Sad but true. A former teammate of mine showed up to a hill climb workout on a 29 lb, low-to-mid range mountain bike. Rim brakes, no-name components, aluminum frame, *mountain bike tires.*

I showed up on a 16-lb road bike with Dura-Ace and race slicks. He beat me in an hour-long hill climb by over five minutes, and I consider myself to be a good climber.
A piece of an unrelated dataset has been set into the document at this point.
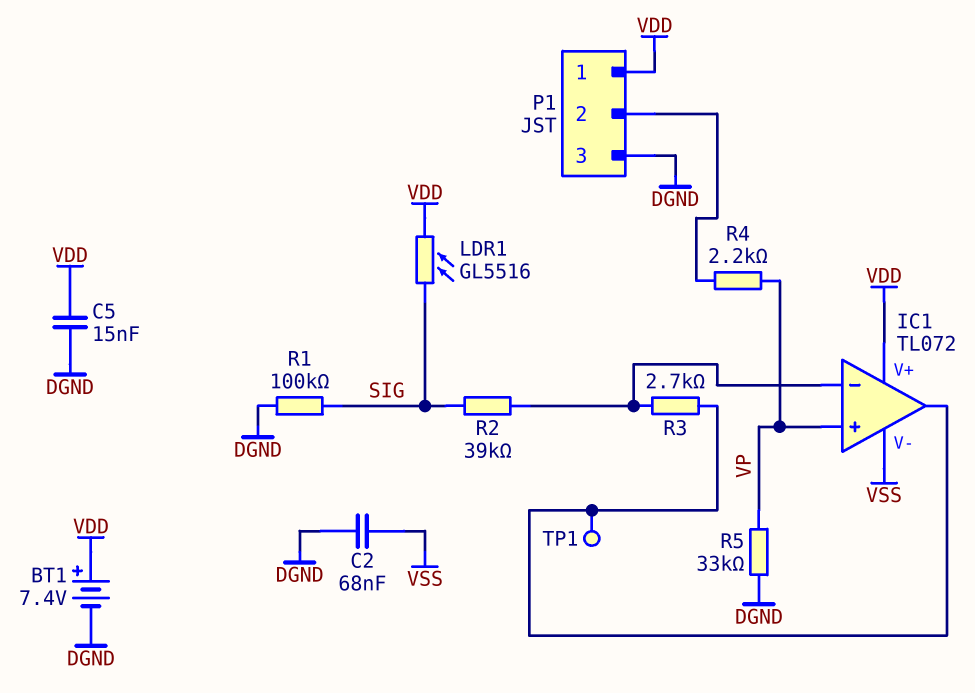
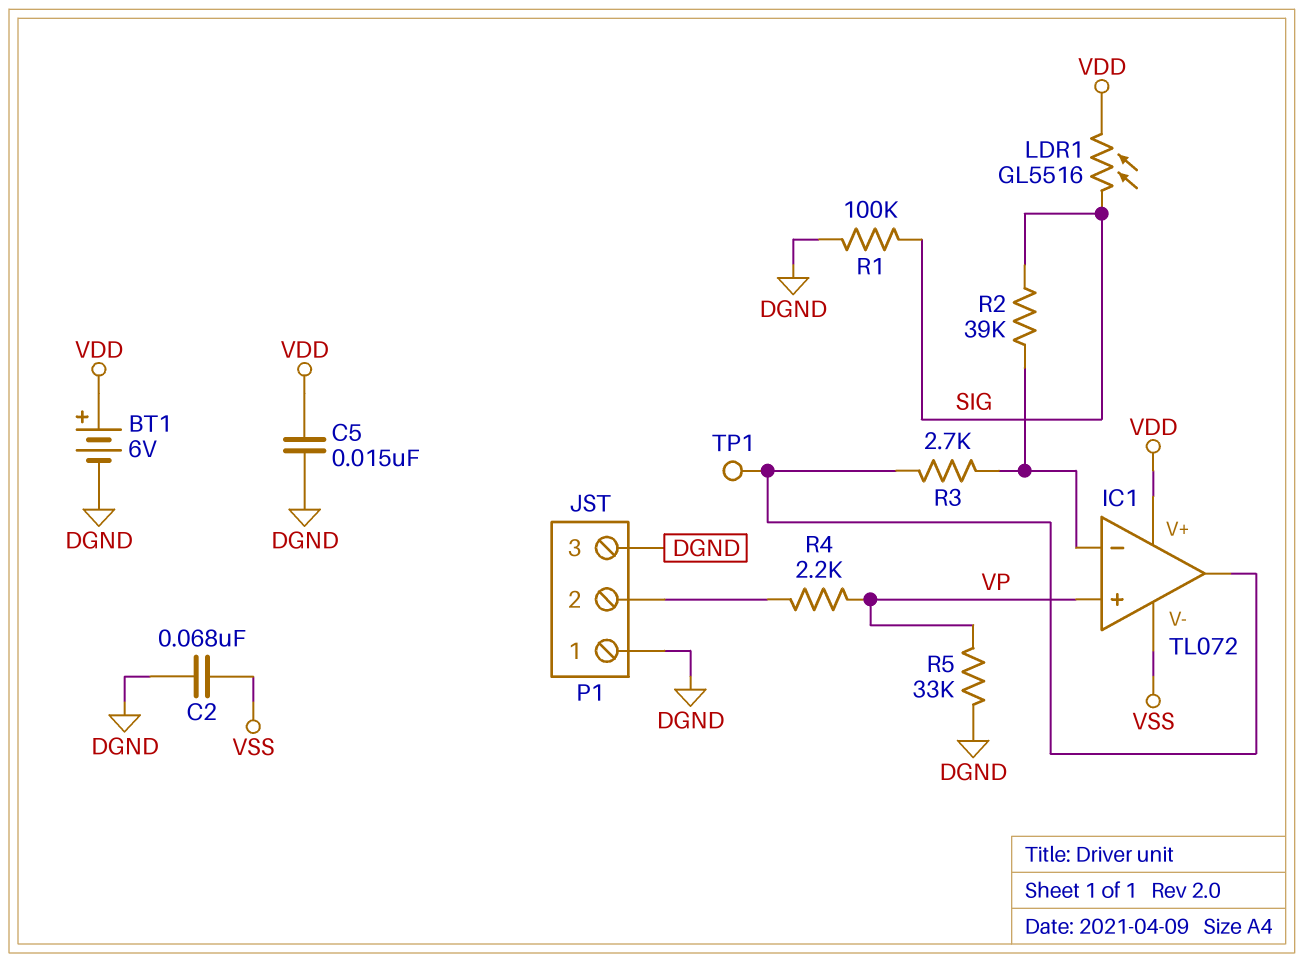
BT1: 7.4V (plus VDD, minus DGND) -> 6V (plus VDD, minus DGND)
P1 pin 1: VDD -> DGND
To answer the OP: Remember that carbon does not equal light. Light carbon equals light. Many big guys, like Thor and Fabian, are known for skipping the super-light frames and choosing a heavier, stronger frame. The most obvious example that comes to mind is Fabian riding the Cervelo Soloist instead of the SLC-SL (superlight) and Thor riding the R3 instead of the R5.


----------



## leacoda (Dec 19, 2011)

Hello All
I have been shopping for a Fuji SL 1.0 2011 and I came across the following company ‘sale-bikes ‘ selling the bike
Their address: 
Jl. Dr Semeru No 13 
Bogor - Jawa Barat 
16112
Indonesia
The bike is listed for $787.00 shipping $120.00.
Has anyone out there used this company and has any comments regarding such a deal?


----------



## looigi (Nov 24, 2010)

Inexpensive wheels can easily account for a pound. ~2000 gm vs 1500 gm.


----------



## TWB8s (Sep 18, 2003)

Kontact said:


> A three pound carbon frame isn't much lighter than a three pound aluminum frame.


So a pound of feathers *IS* lighter than a pound of lead!


----------



## BunnV (Sep 7, 2005)

TWB8s said:


> So a pound of feathers *IS* lighter than a pound of lead!


LOL!!!!!!!!!!!!!!!!!!!!!!!!!

I was thinking the same thing! :lol:


----------



## AlexCad5 (Jan 2, 2005)

leacoda said:


> Hello All
> I have been shopping for a Fuji SL 1.0 2011 and I came across the following company ‘sale-bikes ‘ selling the bike
> Their address:
> Jl. Dr Semeru No 13
> ...


Can You Say Scam?


----------



## leacoda (Dec 19, 2011)

Well as the saying goes "If it sounds too good to be true, it probably isn't". Thanks for the info.


----------



## nightfend (Mar 15, 2009)

leacoda said:


> Hello All
> I have been shopping for a Fuji SL 1.0 2011 and I came across the following company ‘sale-bikes ‘ selling the bike
> Their address:
> Jl. Dr Semeru No 13
> ...


It's from Indonesia, what do you think?


----------



## Tommy Walker (Aug 14, 2009)

Kontact said:


> A three pound carbon frame isn't much lighter than a three pound aluminum frame.


_What's heavier, a pound of feathers or a pound of steel_.:idea:


----------



## PlatyPius (Feb 1, 2009)

leacoda said:


> Hello All
> I have been shopping for a Fuji SL 1.0 2011 and I came across the following company ‘sale-bikes ‘ selling the bike
> Their address:
> Jl. Dr Semeru No 13
> ...



I wish I could tazer people who post this crap....


----------



## T K (Feb 11, 2009)

PlatyPius said:


> I wish I could tazer people who post this crap....


You mean those Pinarellos I saw somewhere for $849 aren't real either.


----------



## harry2110 (Feb 27, 2010)

T K said:


> You mean those Pinarellos I saw somewhere for $849 aren't real either.


Theyre real and I'm really part lynx 

Now BTT 
It was most likely parts as I have a surly cross check that is only ozs away from breaking 20lbs with a 7lb frame and fork. I had a 2007 105 groupo on it before and it was in the 27lbs range almost with a basic shimano square taper BB. Check that area alot of weight can be hidden in that space(pound or more).


----------



## cnw20 (Dec 11, 2011)

Aren't Fujis generally heavier than most?


----------



## terbennett (Apr 1, 2006)

lampshade said:


> I think you meant Wal-Mart full suspension mountain bikes.


This is true...


----------



## terbennett (Apr 1, 2006)

cnw20 said:


> Aren't Fujis generally heavier than most?


Not sure about carbon frames but my '05 Team SL was a sub 16 lb. bike in a 58 cm aluminum frame. Even most carbon bikes weren't that light back then. God, I miss that bike.


----------



## Kontact (Apr 1, 2011)

TWB8s said:


> So a pound of feathers *IS* lighter than a pound of lead!


You realize that I was the one making the joke, right?


----------